Des agriculteurs protestataires se rassemblent près de la frontière de Shambhu qui sépare les États du Pendjab et de l’Haryana, à près de 200 km de New Delhi, en Inde, mercredi 14 février 2024. Des dizaines de milliers d’agriculteurs indiens se sont heurtés à la police pour la deuxième journée consécutive alors qu’ils tentaient de marcher vers la capitale New Delhi pour réclamer des prix garantis pour leurs produits. [AP Photo/Rajesh Sachar]
Pour empêcher les agriculteurs de porter leur protestation dans la capitale nationale de l’Inde, la police et les forces paramilitaires bloquent depuis mardi les principaux axes routiers entre l’Haryana et le Pendjab, l’État où se concentre l’agitation des agriculteurs. Deux postes-frontière entre l’Haryana et le territoire de la capitale nationale de Delhi ont également été fermés.
Au moins une centaine d’agriculteurs ont été blessés lors d’affrontements avec les forces de sécurité, qui ont utilisé des lathi (matraques), des balles en caoutchouc, des canons à eau et de grandes quantités de gaz lacrymogène, dont certains ont été largués par drones, pour repousser les manifestants.
Jeudi, le gouvernement BJP de l’État du Haryana a ordonné que la fermeture de tous les services de téléphonie mobile et d’internet mobile dans sept des 22 districts de l’État soit prolongée jusqu’à samedi.

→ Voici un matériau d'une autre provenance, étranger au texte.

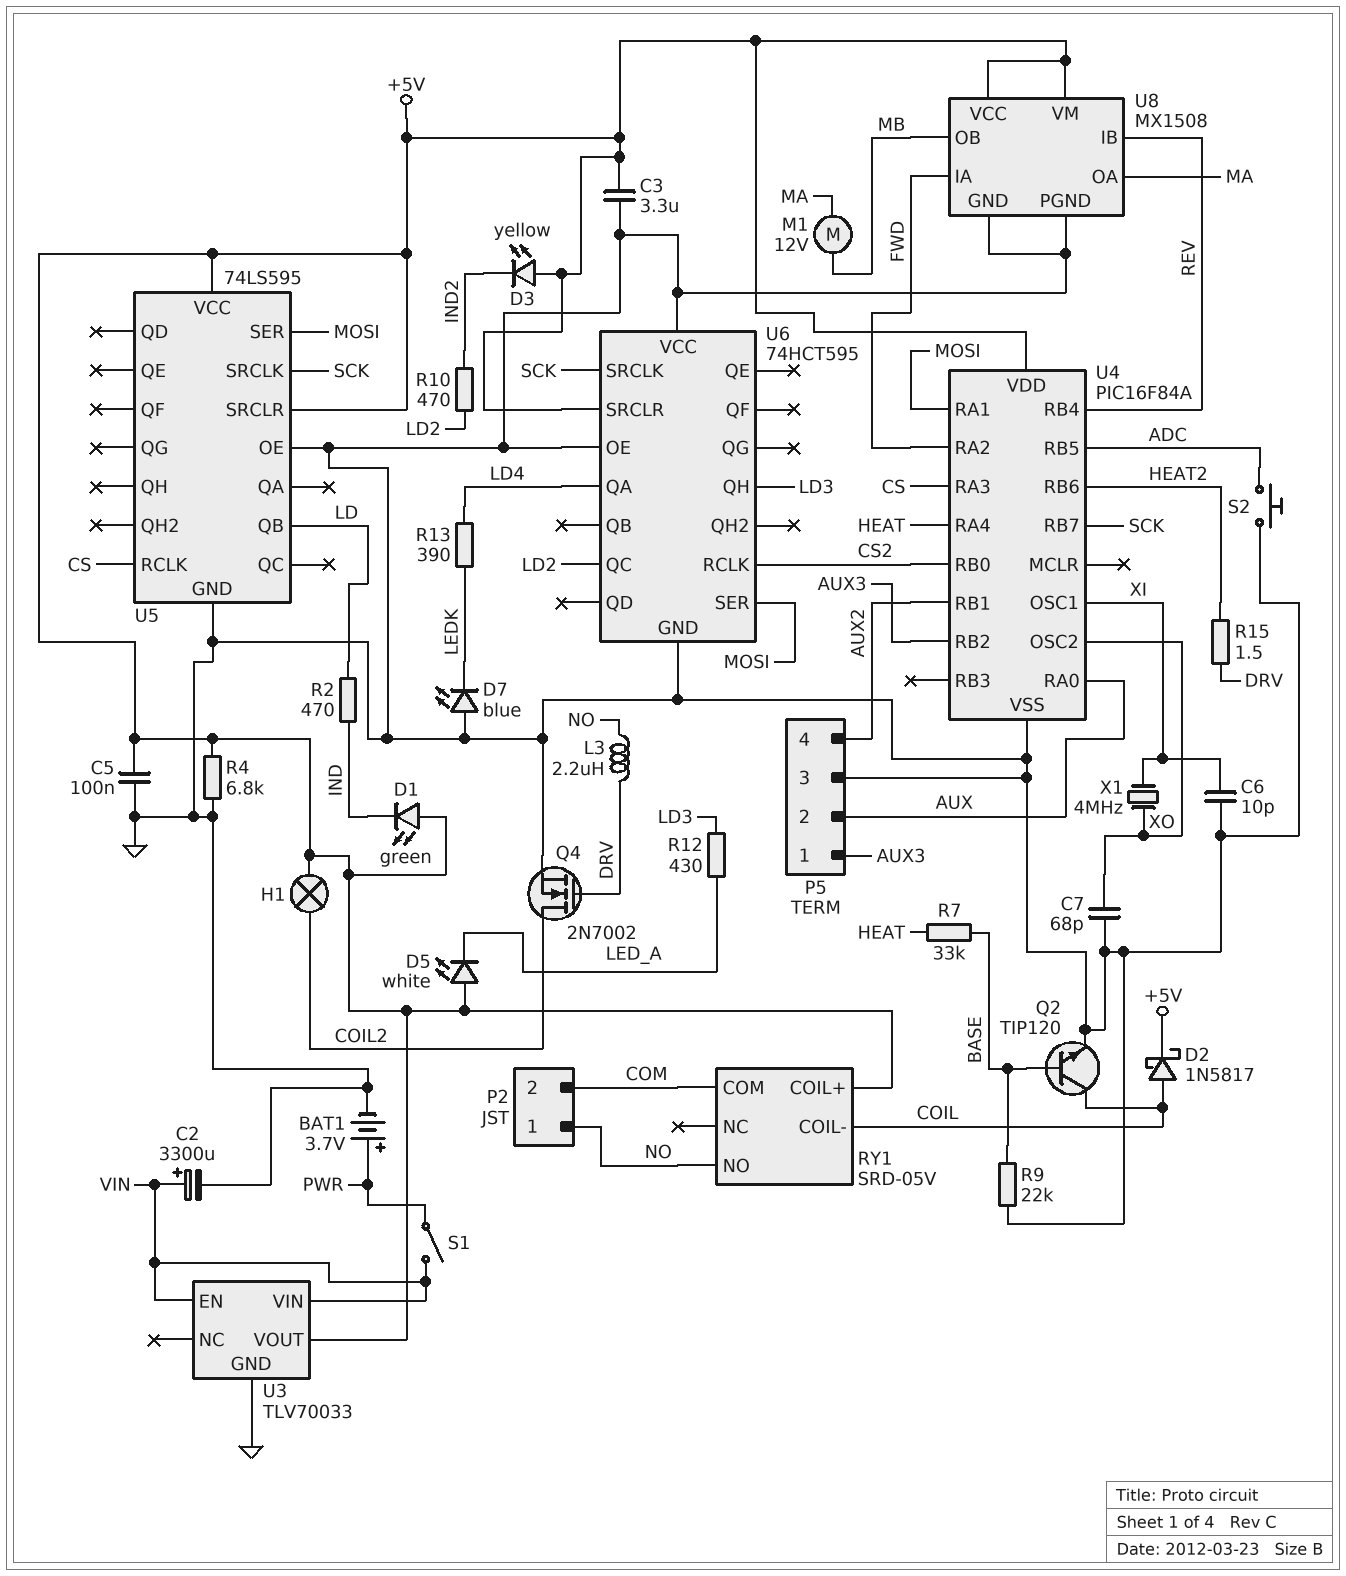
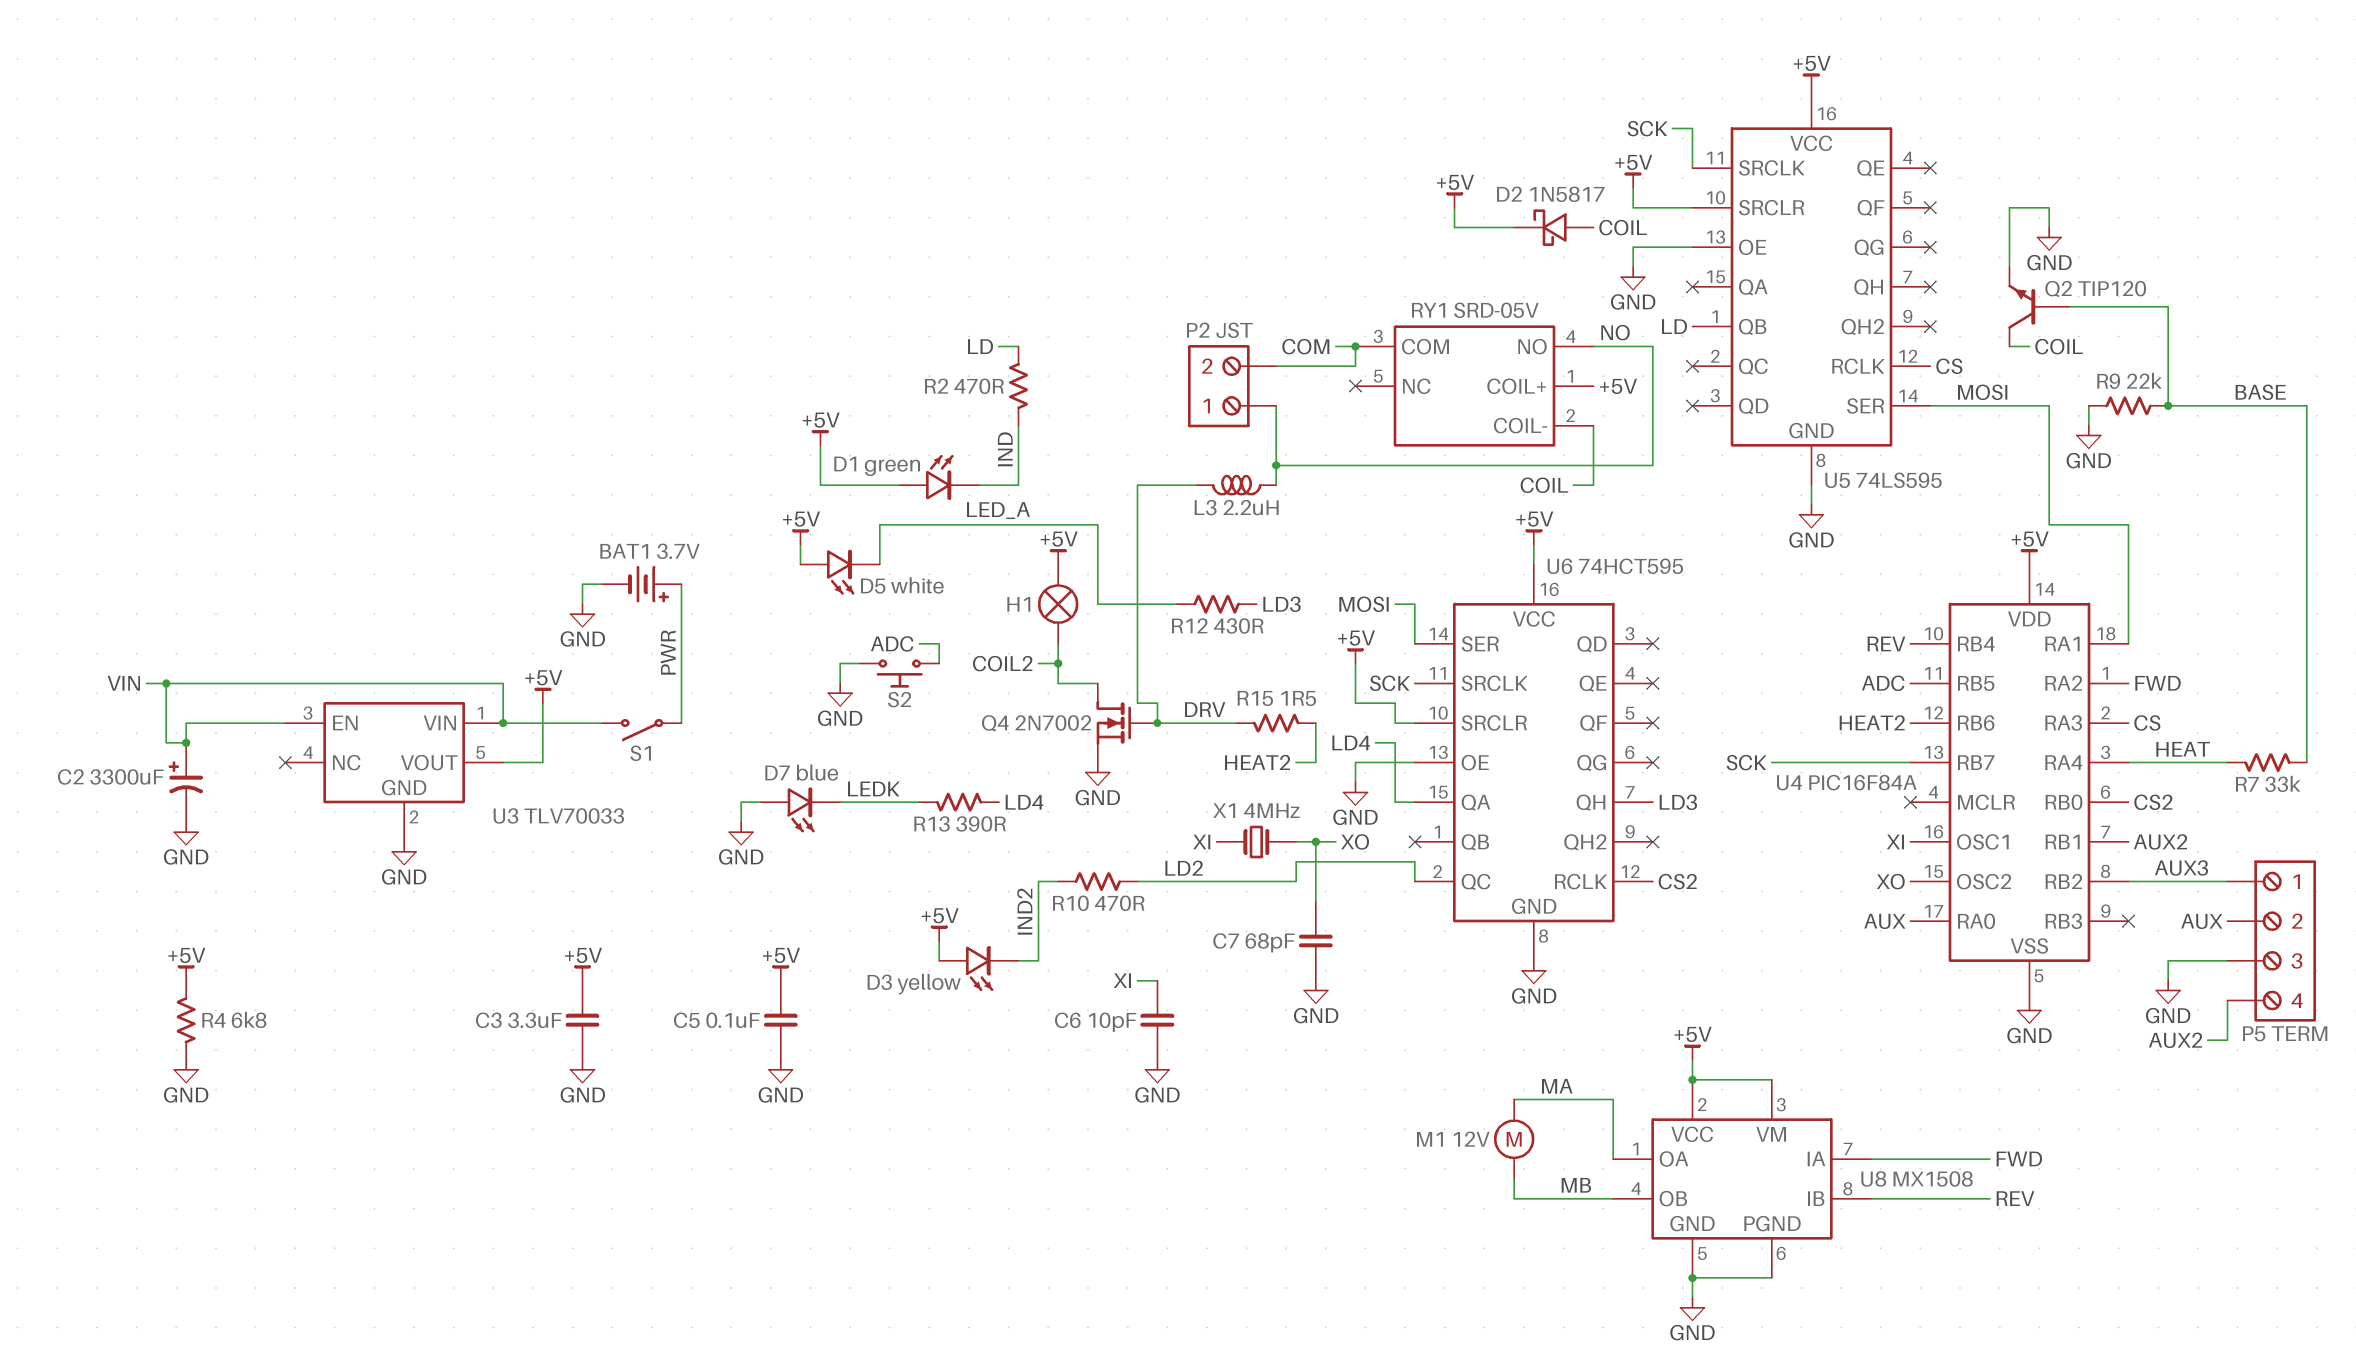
U6 pin VCC: GND -> +5V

Dirigé par le Premier ministre Narendra Modi, le gouvernement central du BJP n’a pas seulement rejeté catégoriquement les principales demandes des agriculteurs. Il est déterminé à utiliser toute la puissance de l’État pour les empêcher de s’approcher de la capitale.
Modi et son principal homme de main, le ministre de l’Intérieur Amit Shah, craignent qu’une reprise de l’agitation des agriculteurs en 2020-2021 – au cours de laquelle des dizaines de milliers d’agriculteurs et leurs familles ont campé dans la banlieue de Delhi pendant plus d’un an – ne perturbe la campagne du BJP visant à remporter un troisième mandat successif de cinq ans au gouvernement lors des élections nationales prévues pour le printemps prochain.
Le précédent «Dilli Challo» s’est terminé par une retraite tactique du gouvernement Modi, contraint d’abroger trois projets de loi de «réforme» en faveur de l’industrie agroalimentaire récemment adoptés. Il ne l’a fait qu’après une année au cours de laquelle il a tenté d’affamer les manifestants et a cherché à établir s’il était possible de les pousser à une confrontation violente sans déclencher des protestations de masse parmi les travailleurs et les ouvriers ruraux de toute l’Inde.
Dans le cadre de l’accord visant à mettre fin aux protestations de 2020-21, le gouvernement a accepté de mettre en place un comité chargé d’examiner la demande des agriculteurs concernant un prix minimum de soutien (PMS) garanti par le gouvernement pour les cultures de base. Ce comité s’est réuni une trentaine de fois. Cependant, le PMS n’est pas près d’être mis en œuvre, le gouvernement le jugeant «inabordable».